Goodman is often reminded of how today’s tours push consumers’ buttons. Recently, he scheduled a visit to Chapman University, in California. He received a confirmation that looked just like an old-fashioned movie ticket, stamped with the tour’s start time. “The tour’s become an event,” he says. “There’s a reason Disney World is one of the most popular tourist destinations. Americans expect a show.”


Like many counselors, Goodman encourages students to consider where the information they hear is coming from. At all but the most selective colleges, admissions officers have a difficult job: filling campus beds with the most qualified students possible. This doesn’t mean they are bad people-just that they’re under a lot of pressure. Failure to meet enrollment goals has severe consequences, financial and otherwise, for colleges. So families should know that they are on the receiving end of messages shaped, at least in part, by competitive instincts.

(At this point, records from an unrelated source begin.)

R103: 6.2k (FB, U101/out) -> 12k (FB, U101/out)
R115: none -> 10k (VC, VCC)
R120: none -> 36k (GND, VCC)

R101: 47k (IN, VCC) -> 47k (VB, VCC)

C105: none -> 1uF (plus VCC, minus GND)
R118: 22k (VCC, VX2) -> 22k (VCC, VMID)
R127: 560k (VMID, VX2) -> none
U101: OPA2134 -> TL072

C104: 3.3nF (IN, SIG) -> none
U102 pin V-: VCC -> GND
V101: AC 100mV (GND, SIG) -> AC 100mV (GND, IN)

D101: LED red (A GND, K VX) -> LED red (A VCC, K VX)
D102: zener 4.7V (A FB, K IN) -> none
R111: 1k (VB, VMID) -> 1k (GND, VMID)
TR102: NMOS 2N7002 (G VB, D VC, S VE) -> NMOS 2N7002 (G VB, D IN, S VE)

All the more reason why visitors should do as much homework as they can-and ask a lot of questions. For instance, the federal government now requires all colleges to report their graduation rates. Schools that do well on that measure usually brag about it in their tours, but those that do poorly tend not to reveal the information without prodding. And unless visitors ask, they probably won’t learn anything specific about how academic advising works, or what happens when students find that a required course is full, or how the college helps students who struggle.

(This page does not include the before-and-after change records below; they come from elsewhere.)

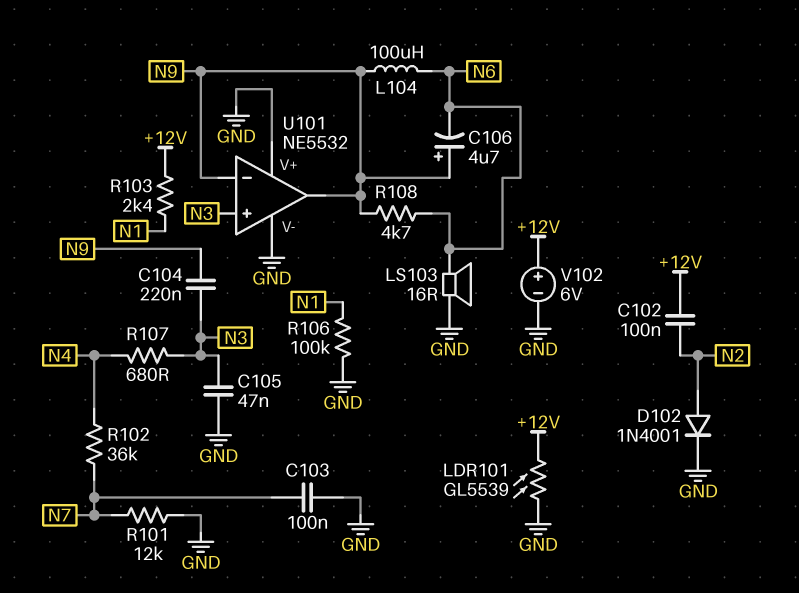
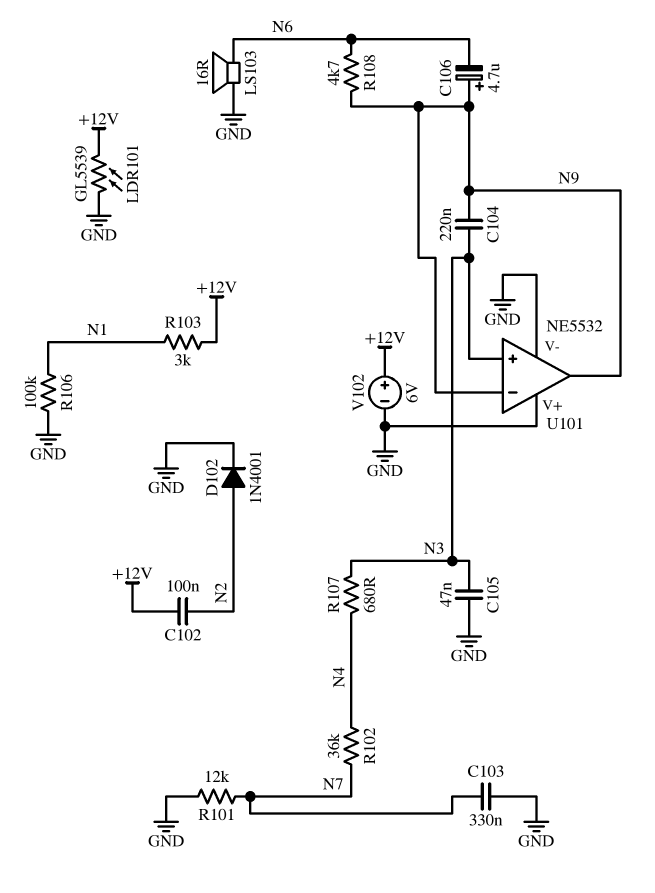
C103: 100nF (GND, N7) -> 330nF (GND, N7)
L104: 100uH (N6, N9) -> none
R103: 2.4k (+12V, N1) -> 3k (+12V, N1)

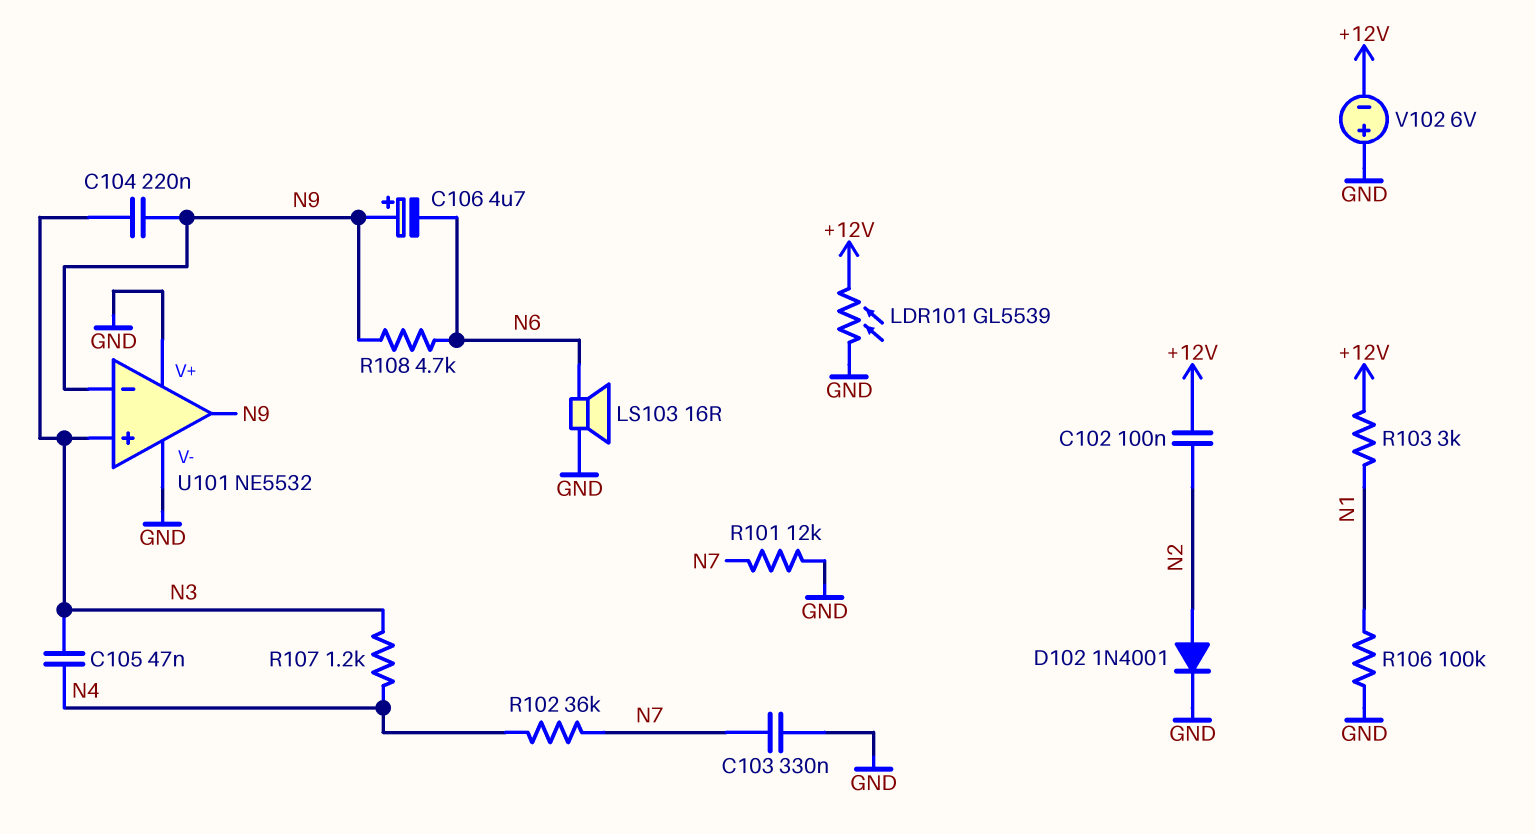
C105: 47nF (GND, N3) -> 47nF (N3, N4)
R107: 680 (N3, N4) -> 1.2k (N3, N4)
V102: 6V (plus +12V, minus GND) -> 6V (plus GND, minus +12V)

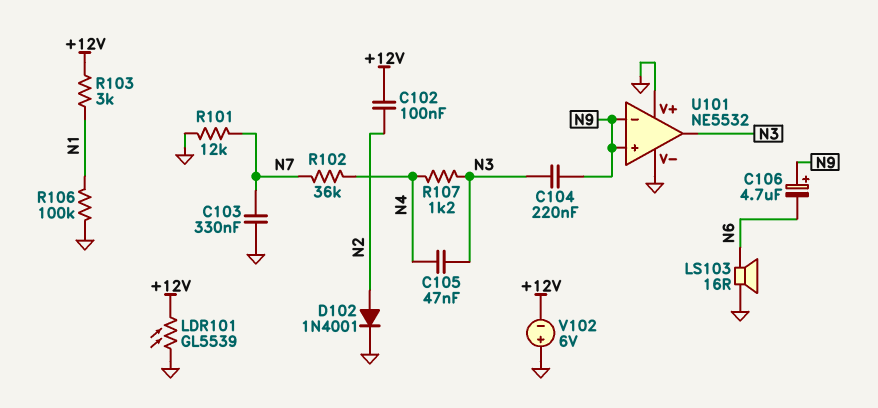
R108: 4.7k (N6, N9) -> none
U101 pin in+: N3 -> N9
U101 pin out: N9 -> N3

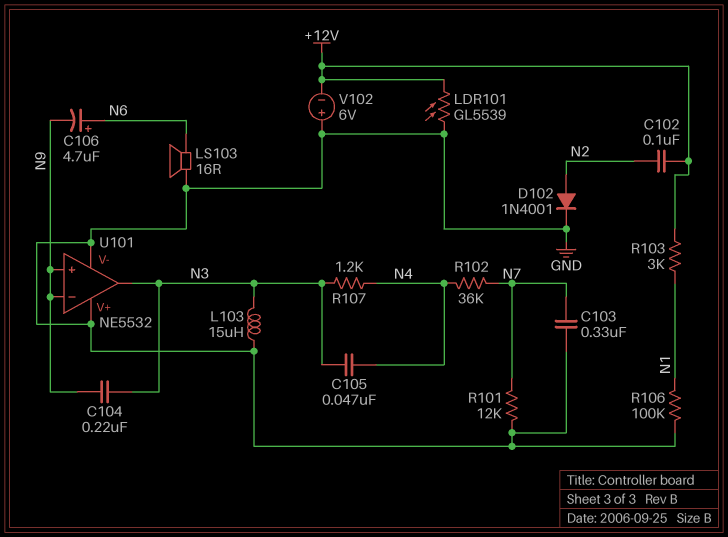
C106: 4.7uF (plus N9, minus N6) -> 4.7uF (plus N6, minus N9)
L103: none -> 15uH (GND, N3)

Whatever cues they take from Disney, Kallay and Gilbert aren’t your smooth-talking slicksters from central casting. On the contrary, they’re thoughtful students of pop culture who think in terms of narratives. Their idea of selling college as a life-changing, sensory experience might offend academic purists, who could ask, “Isn’t college supposed to be about education?” But families’ decisions often don’t hinge on perceptions of academic quality alone. Most also consider costs, as well as all the intangibles-the feel of the campus, the vibe on the quad, and the kinds of people they meet there.


Although colleges can and should give families much more revealing outcomes data than they do, it would be impossible to quantify everything that students experience once they enroll. The friendships they make. The conversations they have. The books they read. To choose a college is to make a leap of faith in a world where some things aren’t measurable. Kallay and Gilbert provide a useful service to the extent that they help prospective students get a better sense for those intangibles.


So go ahead, take the tour. But also take this advice from a father I interviewed who visited seven colleges this spring: “Don’t leave your bull…. detector at home.”